Mindsets Conference keynote speakers Grandmaster Peter Wells and Dr. Barry Hymer posed a provocative question: Can competitive chess align with educational values? The following article is distilled from their address which you can view here.
The Growth Mindset Revolution in Chess: Lessons from Hymer and Wells
The chess players who need growth mindset most aren’t necessarily the ones struggling—they’re the ones winning. Dr. Barry Hymer, a leading UK authority on mindset theory and education, and Grandmaster Peter Wells, an accomplished chess player and experienced coach for England’s national teams, have forged an unusual but powerful collaboration to prove it. Their keynote presentation at the Mindsets Chess in Education Conference drew upon their co-authored book, Chess Improvement: It’s All in the Mindset, to explore how the principles of growth mindset apply not only to chess improvement but to education more broadly.
Beyond the Myths of Mindset
Dr. Hymer opened the discussion by addressing the widespread misunderstandings surrounding Carol Dweck’s mindset theory. Having had the privilege of touring Europe three times with Dweck herself, Hymer has witnessed firsthand how the theory’s very success has led to its dilution. In the UK particularly, mindset theory became so dominant that it risked becoming oversimplified.

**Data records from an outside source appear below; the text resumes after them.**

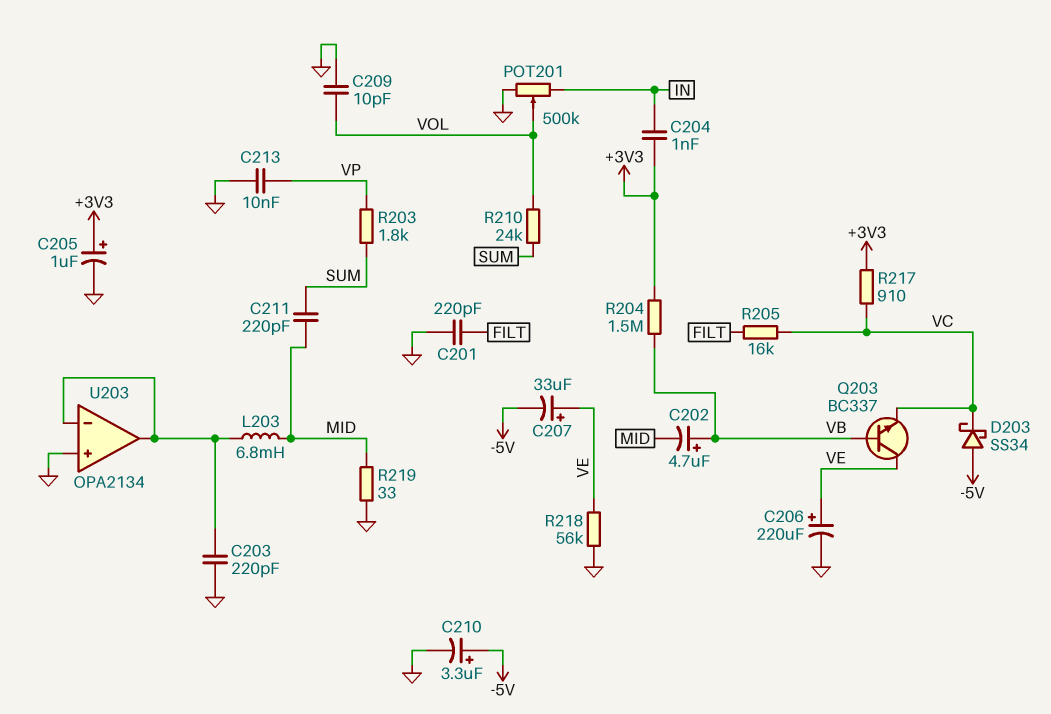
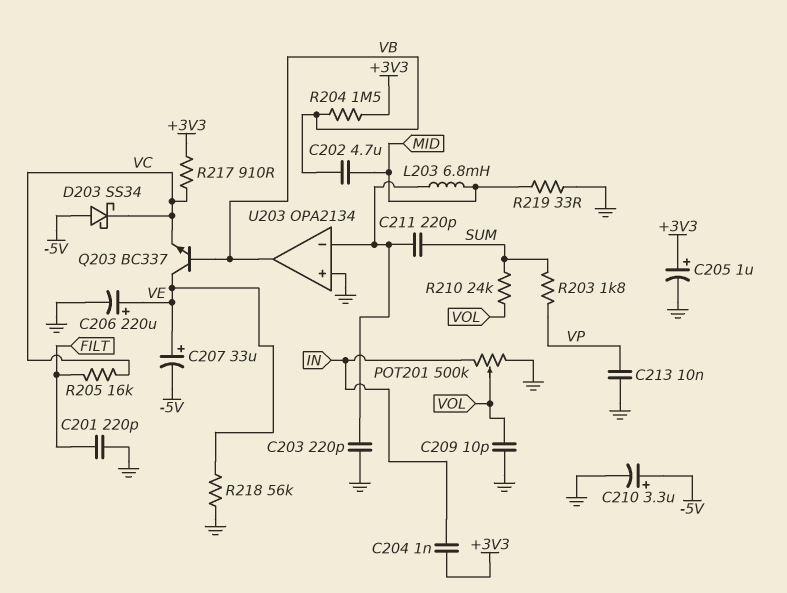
C202: 4.7uF (plus VB, minus MID) -> 4.7uF (MID, VB)
C211: 220pF (MID, SUM) -> 220pF (SUM, U203/in-)
U203 pin out: U203/in- -> VB

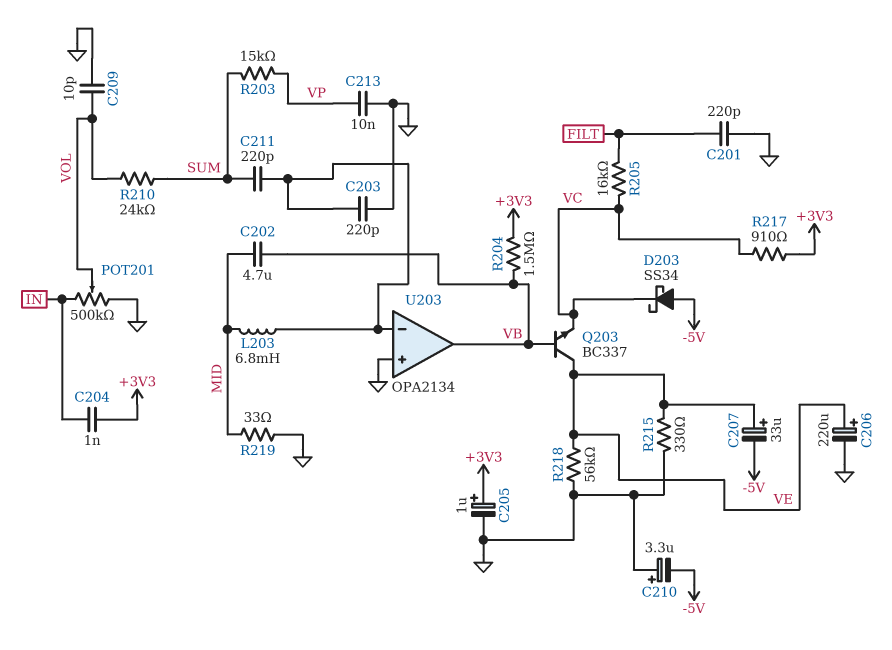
C210: 3.3uF (plus -5V, minus GND) -> 3.3uF (plus GND, minus -5V)
R203: 1.8k (SUM, VP) -> 15k (SUM, VP)
R215: none -> 330 (GND, VE)

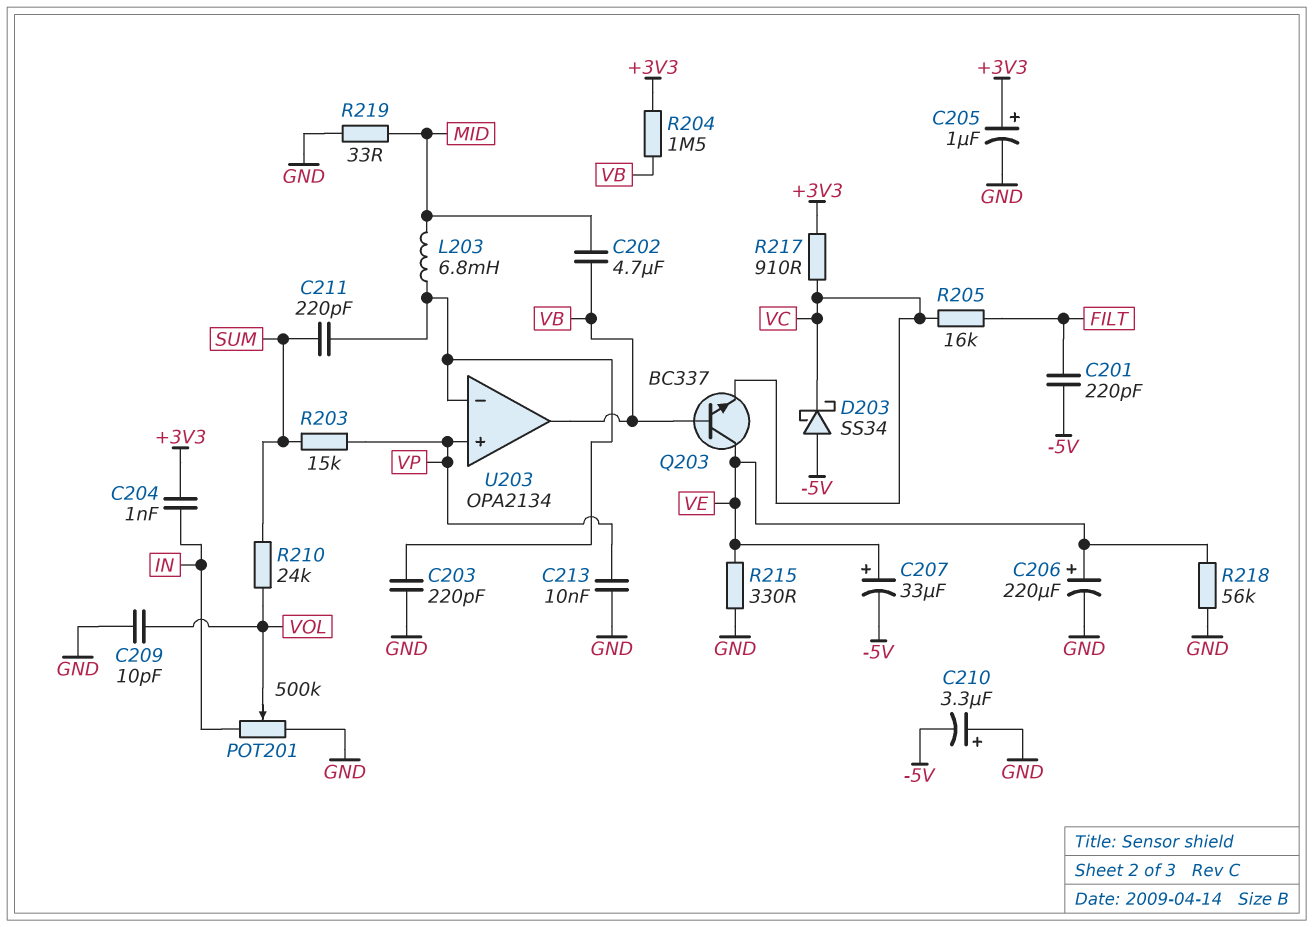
C201: 220pF (FILT, GND) -> 220pF (-5V, FILT)
U203 pin in+: GND -> VP

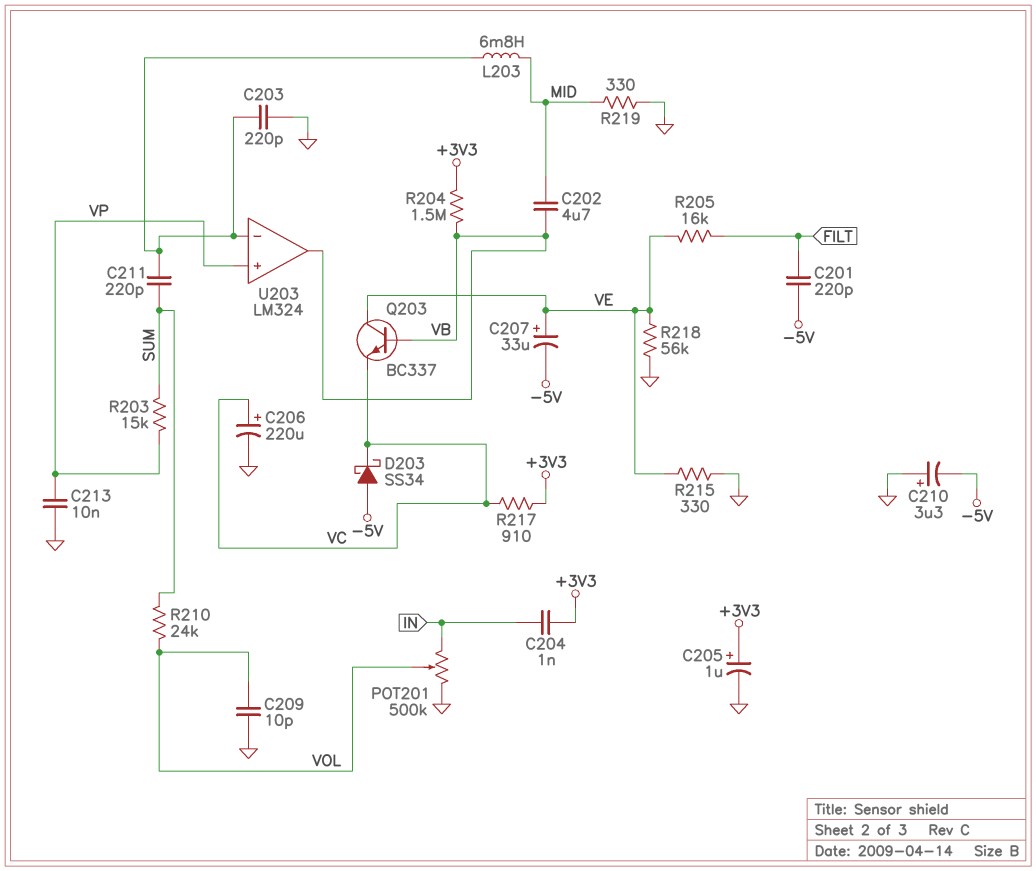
C206: 220uF (plus VE, minus GND) -> 220uF (plus VC, minus GND)
R205: 16k (FILT, VC) -> 16k (FILT, VE)
R219: 33 (GND, MID) -> 330 (GND, MID)
U203: OPA2134 -> LM324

One of the most persistent myths is that naturally talented or high-achieving students are more likely to love learning. The reality, Hymer explained, is quite different. Many of our most capable students are far more passionate about performing than learning. While at their best these two impulses align, they are rarely synonymous. Students focused intensely on performance may never develop the deeper love of learning that ultimately sustains long-term growth.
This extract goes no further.